Spaccio, furto, resistenza a pubblico ufficiale, violenza sessuale di gruppo in concorso, immigrazione clandestina, soggiorno illegale sul territorio nazionale. Eccolo, il pedigree criminale dell'immigrato clandestino marocchino F.O. che avrebbe dovuto essere espulso e che la Corte d'Appello di Roma ha riportato in Italia dal Cpr di Gjader in Albania (dove era arrivato il 17 febbraio scorso) per valutarne la richiesta di diritto d'asilo. È questo il caso di scuola che ha citato ieri la premier Giorgia Meloni nell'intervista a Rtl 102,5, parlando della guerra in Iran e della lotta al terrorismo, che passa soprattutto dalla difesa dei nostri confini. Nella battaglia che ha convinto anche l'Unione europea ha un ruolo decisivo l'Albania con l'idea degli hotspot extra Ue per la procedura immediata di esame delle domande di protezione per chi arriva da "Paesi sicuri" e i Cpr per le espulsioni accelerate. "Sul Protocollo in Albania l'Unione Europea ci ha diciamo aiutato con la lista europea dei Paesi sicuri, che era la principale questione posta dai magistrati italiani per non far funzionare i centri". Poi la leader Fdi aggiunge: "Devo dire che qualcosa mi dice che quegli stessi magistrati potrebbero ora inventare altre scuse perché sto vedendo delle cose che francamente non capisco". Il riferimento è ad "alcuni immigrati illegali trasferiti in Albania qualche giorno fa", rimpatriati perché "alcuni giudici non hanno convalidato il trasferimento. Ma noi come facciamo a garantire la sicurezza dei cittadini così? - si è chiesta la Meloni - ci si rende conto di quanto siano surreali queste decisioni, di quanto incidano non sul governo ma sui diritti dei cittadini alla sicurezza?".

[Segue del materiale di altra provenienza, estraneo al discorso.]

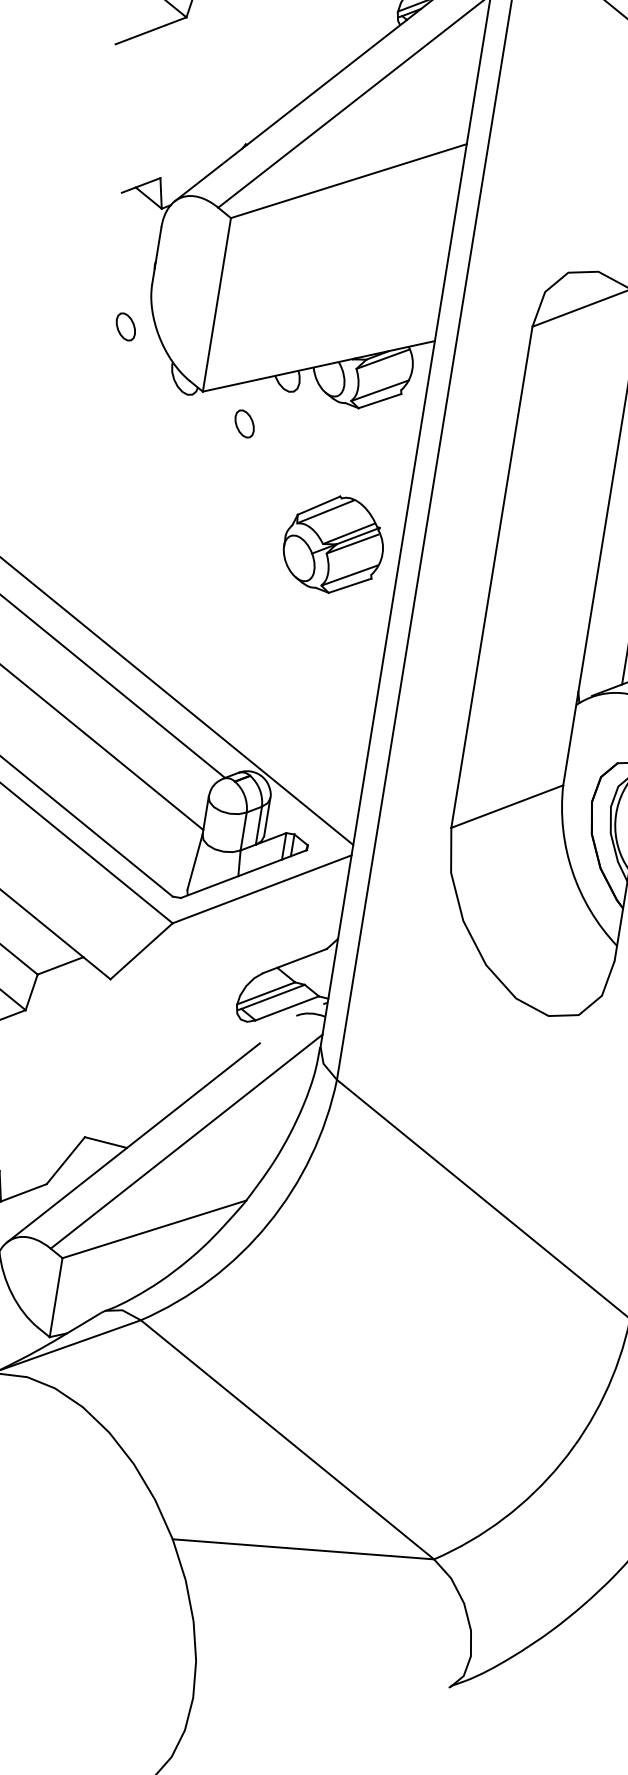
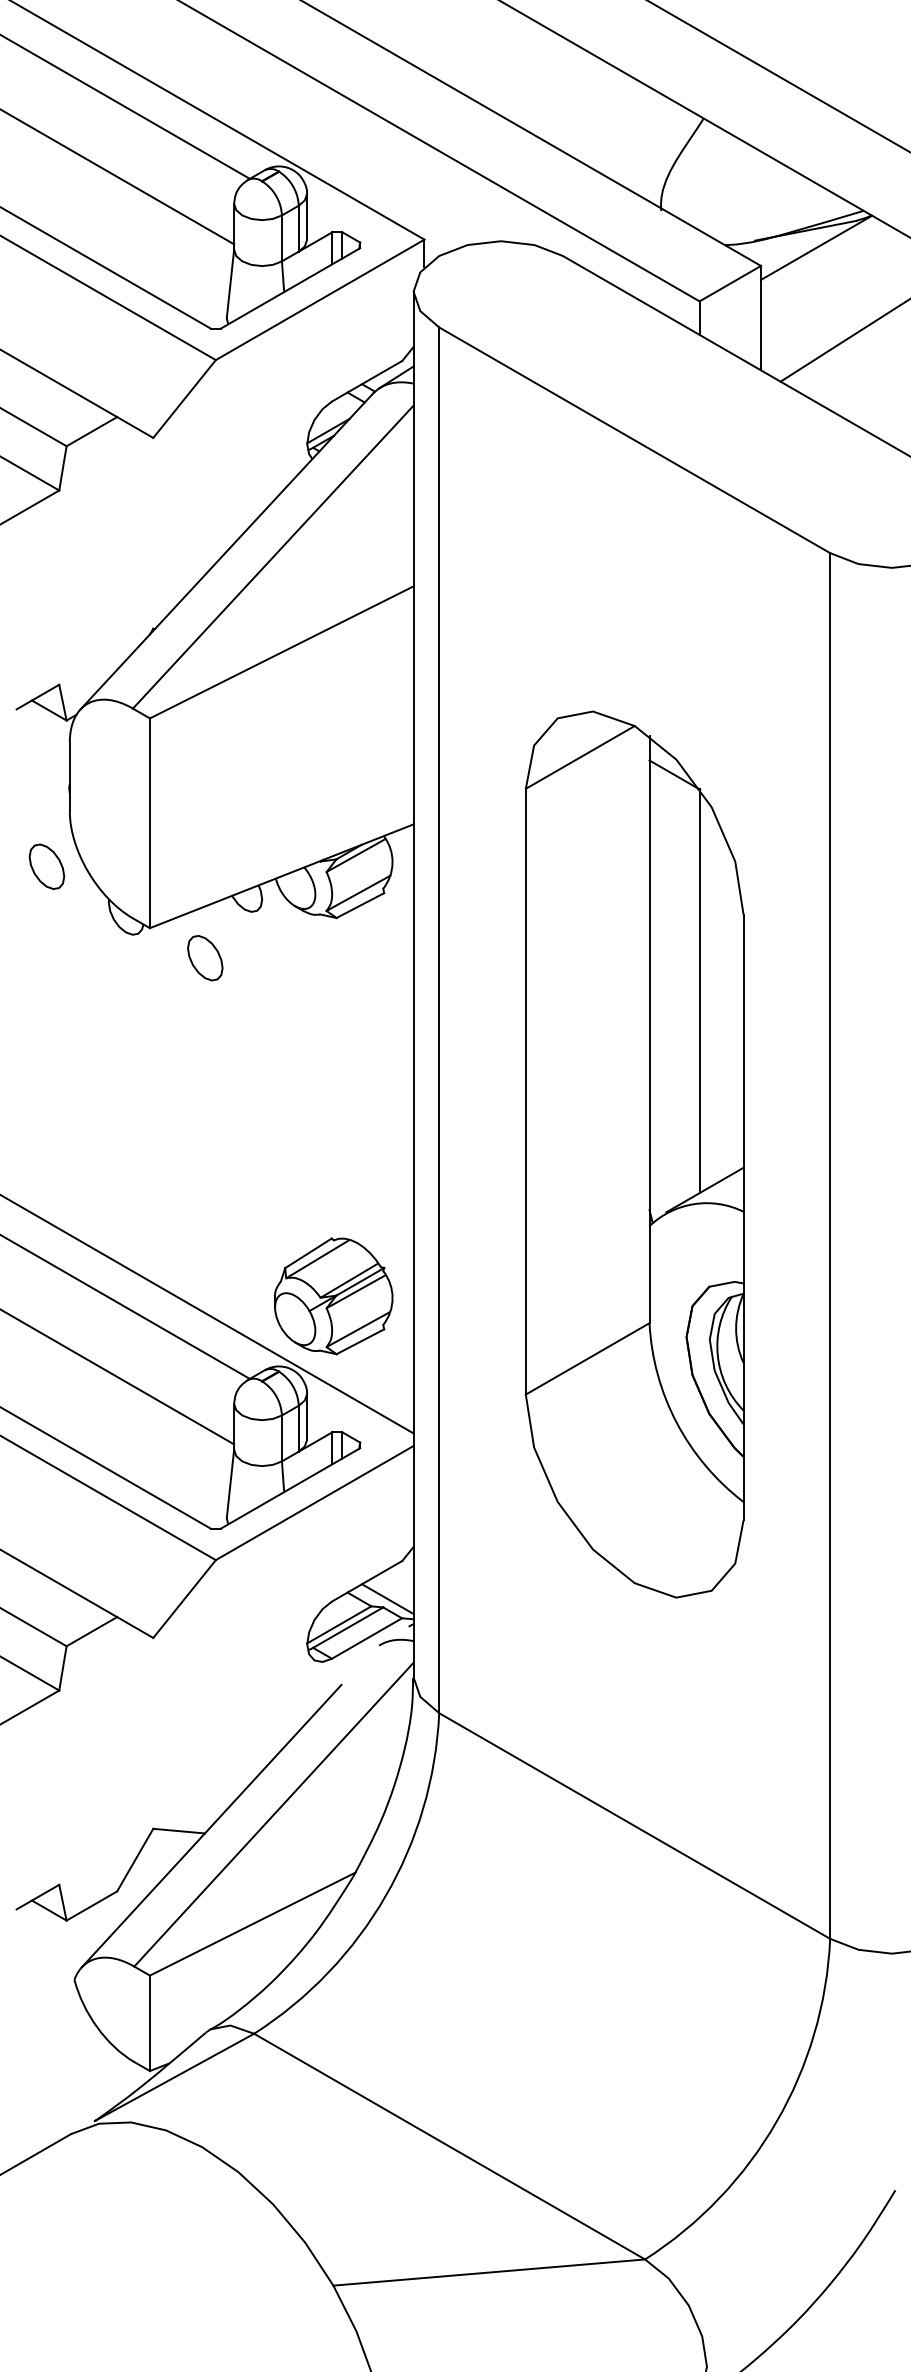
part: (125, 326) -> (46, 866), size x1.43
part: (244, 424) -> (205, 958), size x1.43
part: (333, 544) -> (333, 1296), moved
line: (309, 978) -> (387, 1599), added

Il caso di specie è il classico escamotage per aggirare l'espulsione. Eppure la giurisprudenza più ideologica ne approfitta per disinnescare la strategia dell'esecutivo nella lotta all'immigrazione clandestina. Si rimpatria un criminale con una sfilza di reati per valutare un diritto pacificamente campato in aria pur di dire che l'Italia fa pochi rimpatri ("Quest'anno ne faremo 10mila, promette il ministro dell'Interno Matteo Piantedosi) e per dire che il Protocollo Albania non funziona. C'è voluta una recente ordinanza, la 13151 del 18 maggio 2025, con cui la Suprema Corte di Cassazione ha stabilito che il giudice di pace chiamato a decidere sul ricorso contro l'espulsione non può annullare il decreto per il solo fatto che sia stata presentata la domanda. Non c'è la "sopravvenuta invalidità", ma solo la "temporanea inefficacia". Quando si ragiona sul conflitto tra magistratura e politica è su questa dinamica che si deve riflettere.
Non è in discussione il diritto d'asilo ma le pieghe della legge nella quale i criminali (e i terroristi, come abbiamo visto) si infilano per farla franca, vanificando così anche la valutazione delle "vere" richieste di protezione internazionale, destinate inevitabilmente ad aumentare se proseguirà l'escalation della guerra in Medioriente. I delinquenti ci provano, i giudici buonisti ci cascano. In buona o in mala fede.